There’s a strain of Christian thought which suggests that God is mysterious and hidden,
 So why not just embrace the hazy mystery of it all
   While turning away from the very real pain that the world is in
     And while I just sort of work on myself, and to hell with the world.
There’s a strain of Christian thought which suggests that since Heaven is our true home,
 Let’s just go ahead and do mountaintop removal and strip-mining and burn fossil fuels
   Since we don’t need this old earth anyway
   And besides the earth is in submission to man ‘cause that’s how God made things.
There are strains of Christians who can’t leave this world fast enough,
 And think that by their actions and their cunning they can hasten the Second Coming
 And trick God by their reckless faithfulness to get their tickets punched faster
   And then get on to the real party.
There are strains of Christians who turn away from their bodies and shun them as dirty
 Because, they reason, the physical body is really just a bad curtain
 Covering up the true glory of our sanctified souls.
There are strains of Christians who detach from other Christians,
 So that they alone have the truth and everyone else is apostate.

These are all counterproductive forms of detachment and letting go.
These are ways to use the name of Jesus to run away from our problems.
People will mostly take just about any chance you offer to get away from their problems,
 Even if they have to go to great lengths and rationalizations to do it.
But we don’t get to live out such luxuries and contradictions.

So hate is not hate like we think of it; not today, not for Jesus;
 It’s more like letting go, but only in ways that build up the Kingdom of God.

The way of Jesus is the way of healthy detachment from things and even people.
He says that whatever presents an impediment to our allegiance to him has to be let go of.
That we can’t love God less than any other thing, person, or idea.
That nothing should encumber us from following him.

Gut-check:
 How does that make you feel?
Guilty? Scared? Angry? Joyful? Some combination?

And we might well ask, too, just how we could possibly calculate the price of following Jesus,
 Especially if it’s our whole lives we are talking about,
 And how could we know what the future might bring?

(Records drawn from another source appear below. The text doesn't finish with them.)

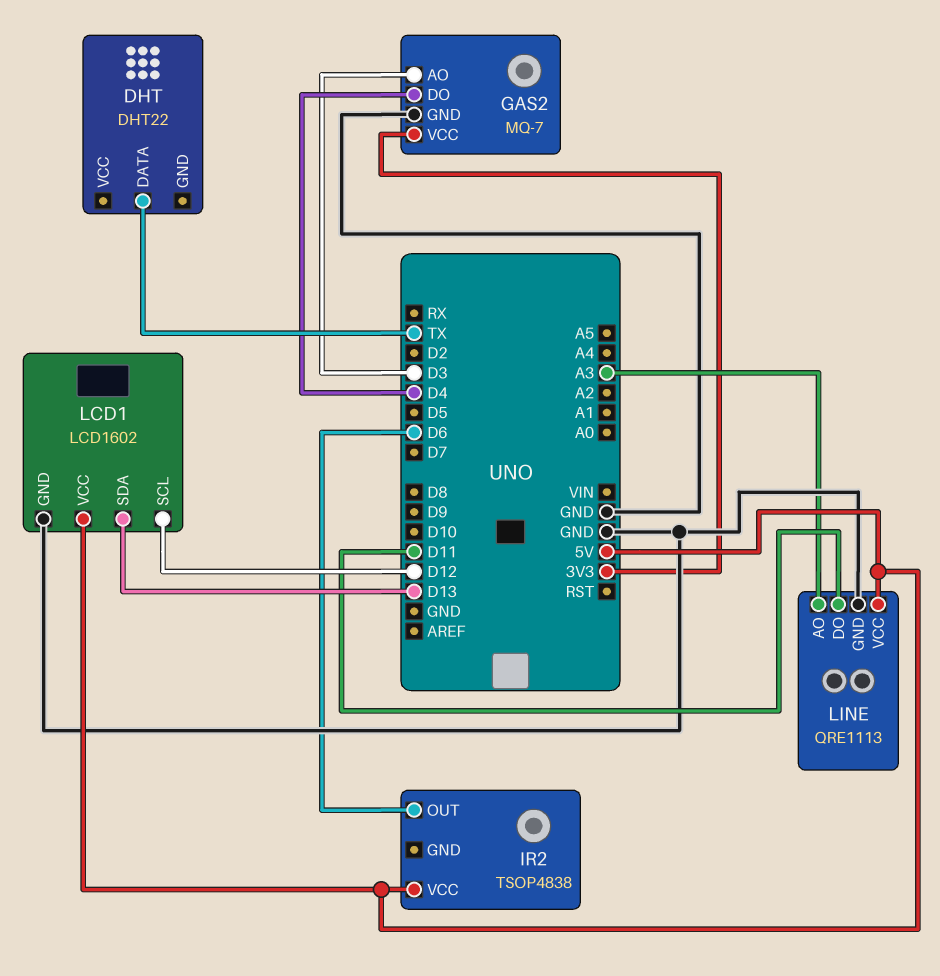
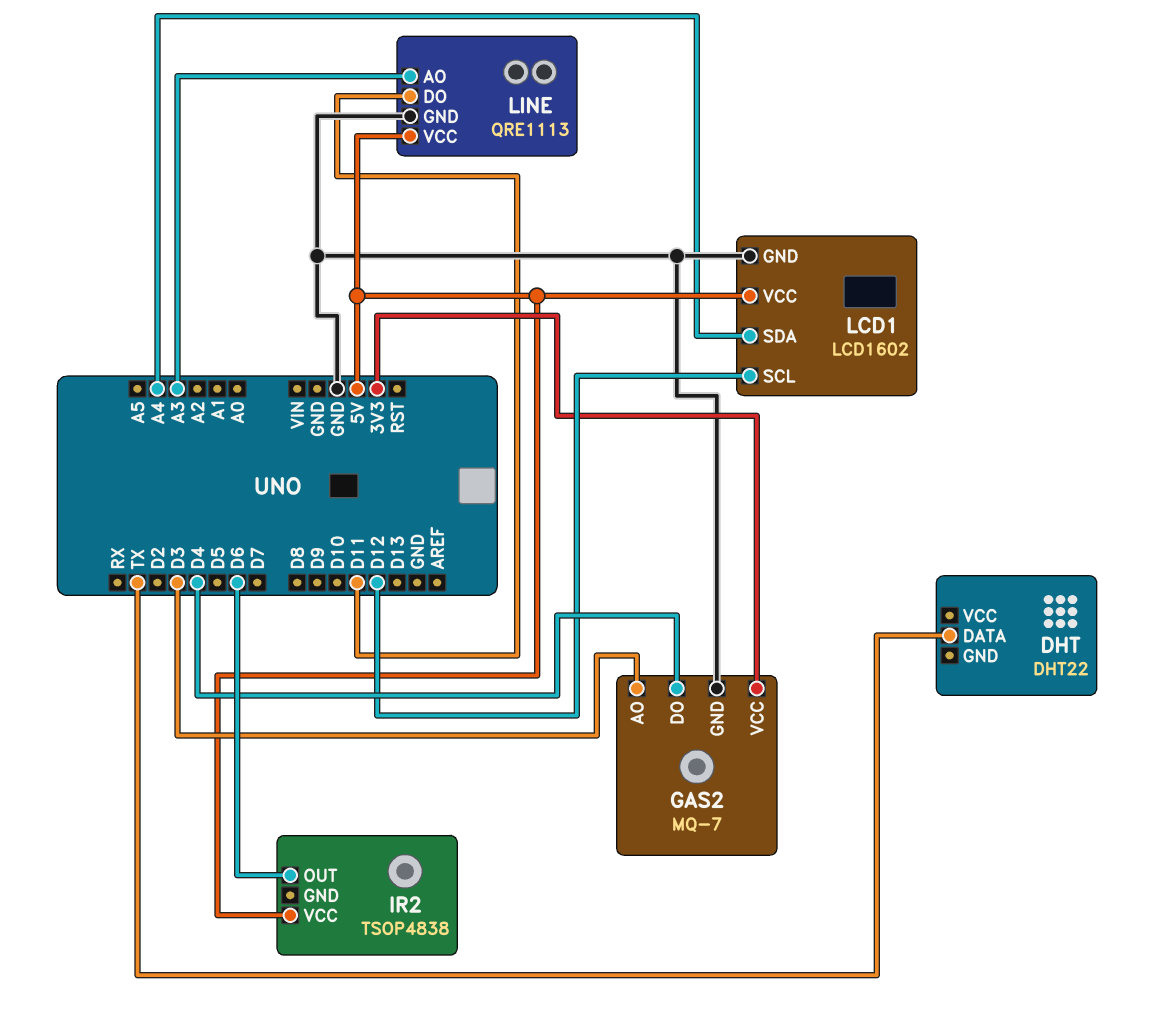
LCD1 pin SDA: D13 -> A4

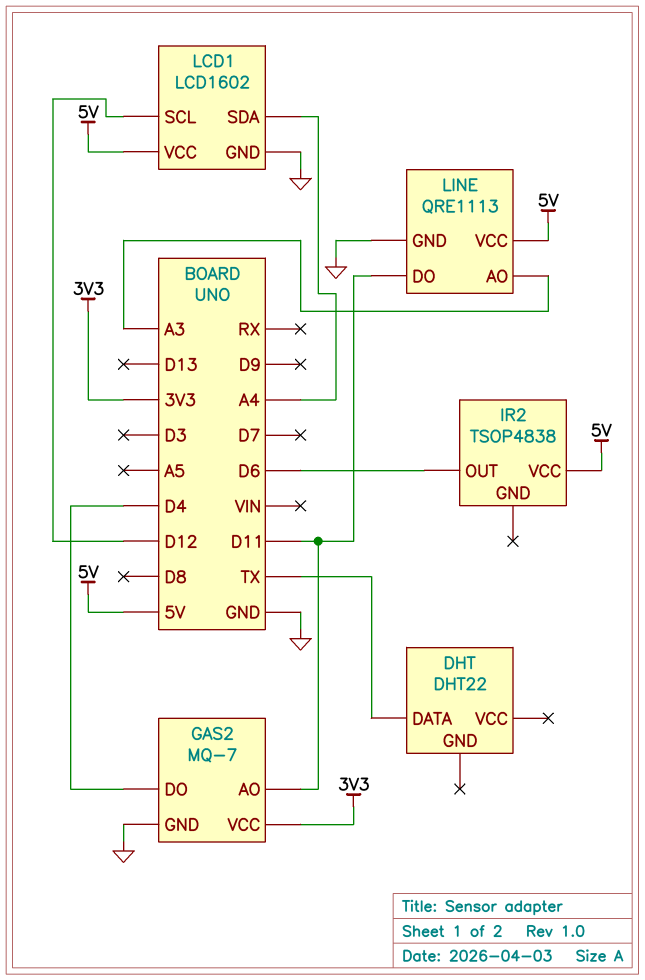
GAS2 pin AO: D3 -> D11

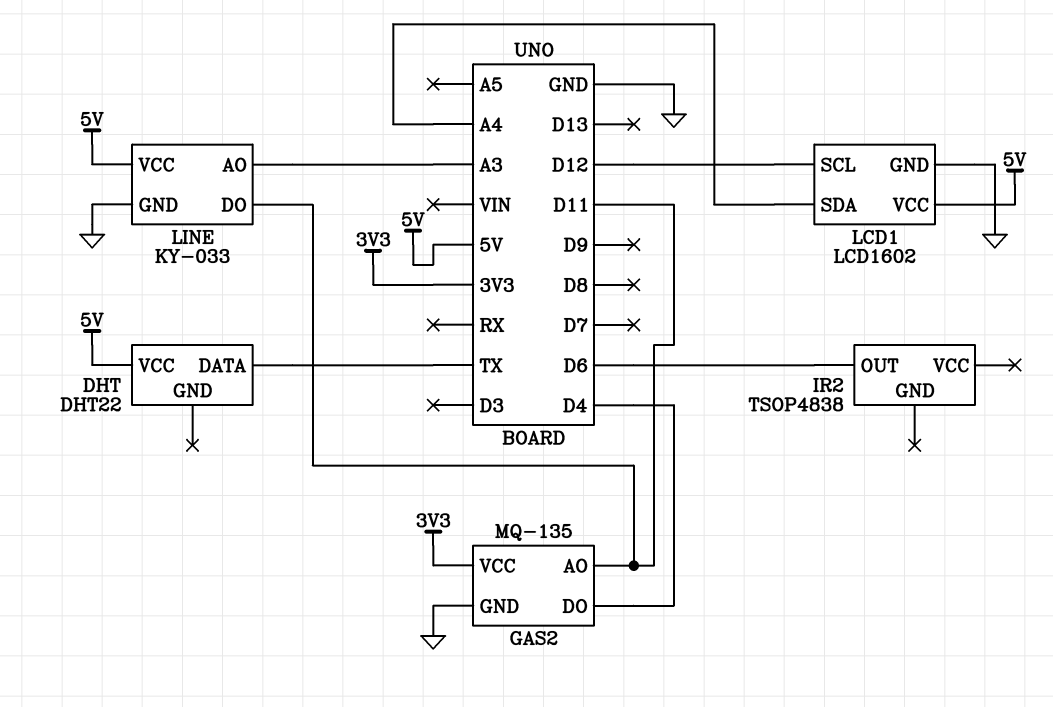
DHT pin VCC: none -> 5V
GAS2: MQ-7 -> MQ-135
IR2 pin VCC: 5V -> none
LINE: QRE1113 -> KY-033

There’s a lot of room for doubt and uncertainty; for fear and anxiety.
The preacher is not here today to settle everything and calm all anxieties.
The gospel demands today that we be unsettled; that this feel unfinished, and weighty.

But do hear these graceful and powerful words of comfort and assurance from God’s word
 That following Jesus, while costly, is the way to life.

From Paul, writing to the Romans:
 “I am persuaded, that neither death, nor life, nor angels, nor principalities,
   Nor powers, nor things present, nor things to come, nor height, nor depth,
   Nor any other creature, shall be able to separate us from the love of God,
     Which is in Christ Jesus our Lord.”

From Jesus, in the Gospel According to John:
 “Those who love me will keep my word,
   And my Father will love them,
   And we will come to them and make our home with them.”

And remember, finally, this promise:
 Come and follow me, “all you who are weary and heavy-burdened, and I will give you rest.
 For my burden is easy, my yoke is light.”